Thursday, January 03, 2008

Star Publish Changes Ownership

After almost four years as Owner & Director of Star Publish LLC
(http://starpublish.com), Kristie Leigh Maguire is retiring from the
publishing business.

Effective January 1, 2008, the new Owner & Director of Operations for
Star Publish is T.C. McMullen. Maguire will remain with Star Publish
as Publishing Consultant and an author.

A woman of all trades, T.C. McMullen has delved into areas of book
creation from authoring, editing, designing, illustrating,
publishing, marketing and teaching. She began writing professionally
in the mid 1990s after receiving her diploma from Long Ridge Writers
Group in Connecticut for completing the "Breaking Into Print" course.
Her first novel, a psychological thriller Whispers of Insanity, was
published in 2002. Shortly after, T.C. joined Global Authors
Publications as Senior Editor and Artistic Development Editor. In the
following years, she chose to go freelance with her services, working
for Global Authors Publications, Jada Press, and Star Publish as well
as providing services for individual authors for dozens of titles,
many award winning. At the start of 2008, T.C. steps into
leadership of Star Publish. To date, she has seen five of her own
titles in print including the reader acclaimed Manipulated Evil
Trilogy with two more titles soon to be released. She also offers
three writing courses at Long Story Short School of Writing. She
resides in rural Pennsylvania with her three daughters, husband of
seventeen years, and two canines to keep everything a bit more
exciting.

The year of 2008 promises to bring exciting challenges and changes
for both Star Publish under the leadership of T.C. McMullen, and for
Kristie Leigh Maguire. As Maguire stated, "I am looking forward to
getting back to my own personal writing career. However, I am so use
to multi-tasking that I created a new company geared toward authors.
If you are an author and need a customized cover for your book, a
professionally written press release, or a video book trailer
customized to your book and posted to YouTube.com, then check out my
new company, Book Covers and More!"
(http://bookcoversandmore.tripod.com/)

Tuesday, January 01, 2008

Where does time go....

A new year. That's what it says when I scroll my mouse over the time bar on the computer so it must be so. As I sit here typing, I can remember back to when the roll from one year to the next meant little to me, yet I can't remember what food in the fridge is from the meal we cooked three days ago or three weeks ago.

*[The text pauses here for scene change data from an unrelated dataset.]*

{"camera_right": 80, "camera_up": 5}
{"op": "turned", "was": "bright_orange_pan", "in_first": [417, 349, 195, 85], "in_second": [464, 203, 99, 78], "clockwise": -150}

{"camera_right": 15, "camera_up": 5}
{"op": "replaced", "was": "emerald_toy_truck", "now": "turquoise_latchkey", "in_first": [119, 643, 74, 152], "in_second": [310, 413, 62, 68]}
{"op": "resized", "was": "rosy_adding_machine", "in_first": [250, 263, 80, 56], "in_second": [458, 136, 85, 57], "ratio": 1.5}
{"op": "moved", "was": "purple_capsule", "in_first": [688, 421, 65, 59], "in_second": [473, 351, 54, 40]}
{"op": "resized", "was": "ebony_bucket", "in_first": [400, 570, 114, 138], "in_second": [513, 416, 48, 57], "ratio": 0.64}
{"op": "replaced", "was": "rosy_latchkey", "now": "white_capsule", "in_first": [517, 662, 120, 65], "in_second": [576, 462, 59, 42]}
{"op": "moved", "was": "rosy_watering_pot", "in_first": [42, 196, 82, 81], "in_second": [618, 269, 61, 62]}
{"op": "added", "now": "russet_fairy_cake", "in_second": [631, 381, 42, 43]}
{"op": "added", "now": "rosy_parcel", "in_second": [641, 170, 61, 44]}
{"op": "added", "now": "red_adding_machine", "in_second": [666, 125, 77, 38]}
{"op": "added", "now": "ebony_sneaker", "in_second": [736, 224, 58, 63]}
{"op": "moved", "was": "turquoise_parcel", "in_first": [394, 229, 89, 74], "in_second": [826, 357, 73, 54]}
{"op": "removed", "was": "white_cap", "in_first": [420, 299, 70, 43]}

I also didn't think it's been so long since I last posted to this blog. Shame on me.

A lot has happened since October after the fun I had at the conference. First, I was offered the lead of Star Publish. I've worked with Star Publish since its creation in 2004. When I was offered the reigns, it wasn't a simple thing at all. On one hand, it was a tremendous responsibility I was asked to take on for a wonderfully set up company. On the other, Star was my main source of employment. Freelance, I do much work for others, but Star was the most consistent and yes, sometimes easiest to work for because Kristie Leigh Maguire and I knew what to expect from each other. I debated for many weeks, then decided this is what I do - publishing, writing, books - all of that is my life second only to my children.

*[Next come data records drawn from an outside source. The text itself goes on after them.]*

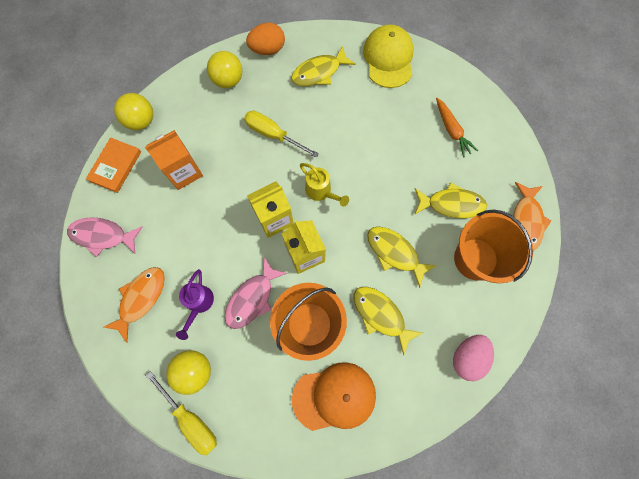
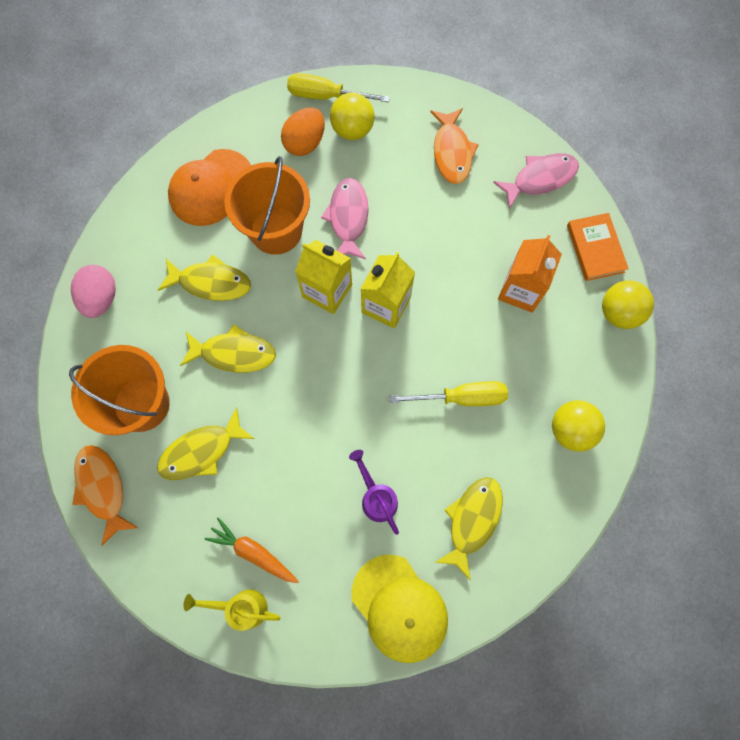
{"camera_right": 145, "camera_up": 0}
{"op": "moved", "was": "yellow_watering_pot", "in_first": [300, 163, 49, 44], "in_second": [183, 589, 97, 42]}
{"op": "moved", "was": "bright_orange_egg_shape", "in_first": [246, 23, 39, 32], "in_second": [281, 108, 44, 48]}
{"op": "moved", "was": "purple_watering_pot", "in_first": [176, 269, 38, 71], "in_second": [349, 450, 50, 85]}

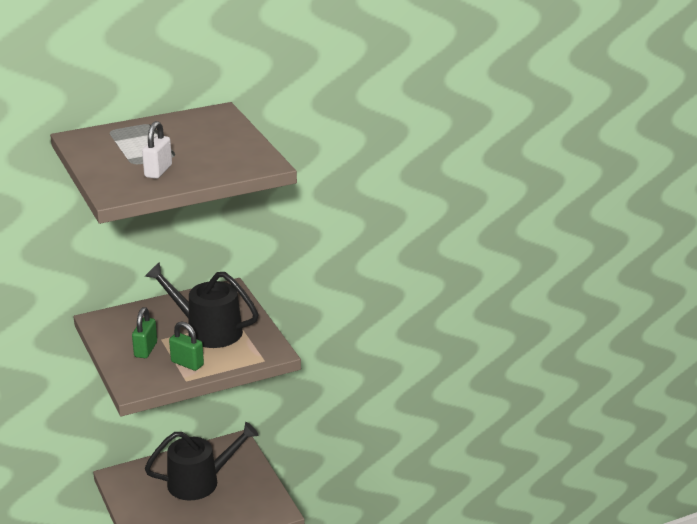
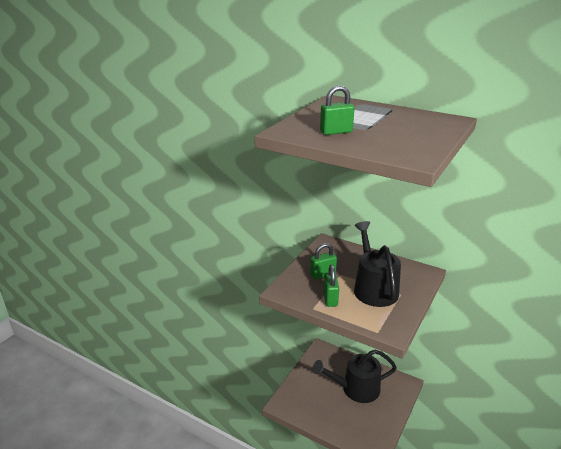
{"camera_right": 55, "camera_up": 0}
{"op": "turned", "was": "ebony_watering_pot", "in_first": [145, 422, 114, 78], "in_second": [312, 350, 85, 53], "clockwise": 135}
{"op": "recoloured", "was": "white_small_lock", "now": "emerald_small_lock", "in_first": [142, 121, 30, 58], "in_second": [320, 85, 34, 50]}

So onward and forward I go, taking the head of a fantastic company, trusting my skills and knowledge and ready to help others not only in the designs of books but in presenting it to the world as well.

The second thing that happened is I finished RISE OF THE ARCADIANS and it is ready for release any day now. I'll let you all know when and where it can be purchased. I have my next series begun with DAUGHTER OF GODS ready for editing and the asked about AMONG THE ANCIENTS is again in motion. I apologize to all those I've spoken to recently who asked of it. I didn't realize how much attention it gained when I announced I was working on it. I jumped the announcement of it a little early and hit a few snags in its plot but have worked through those and am now well on the way to "the end" hopefully before the finish of this new year 2008.

So I welcome the new year and new opportunities and hope all of you do as well.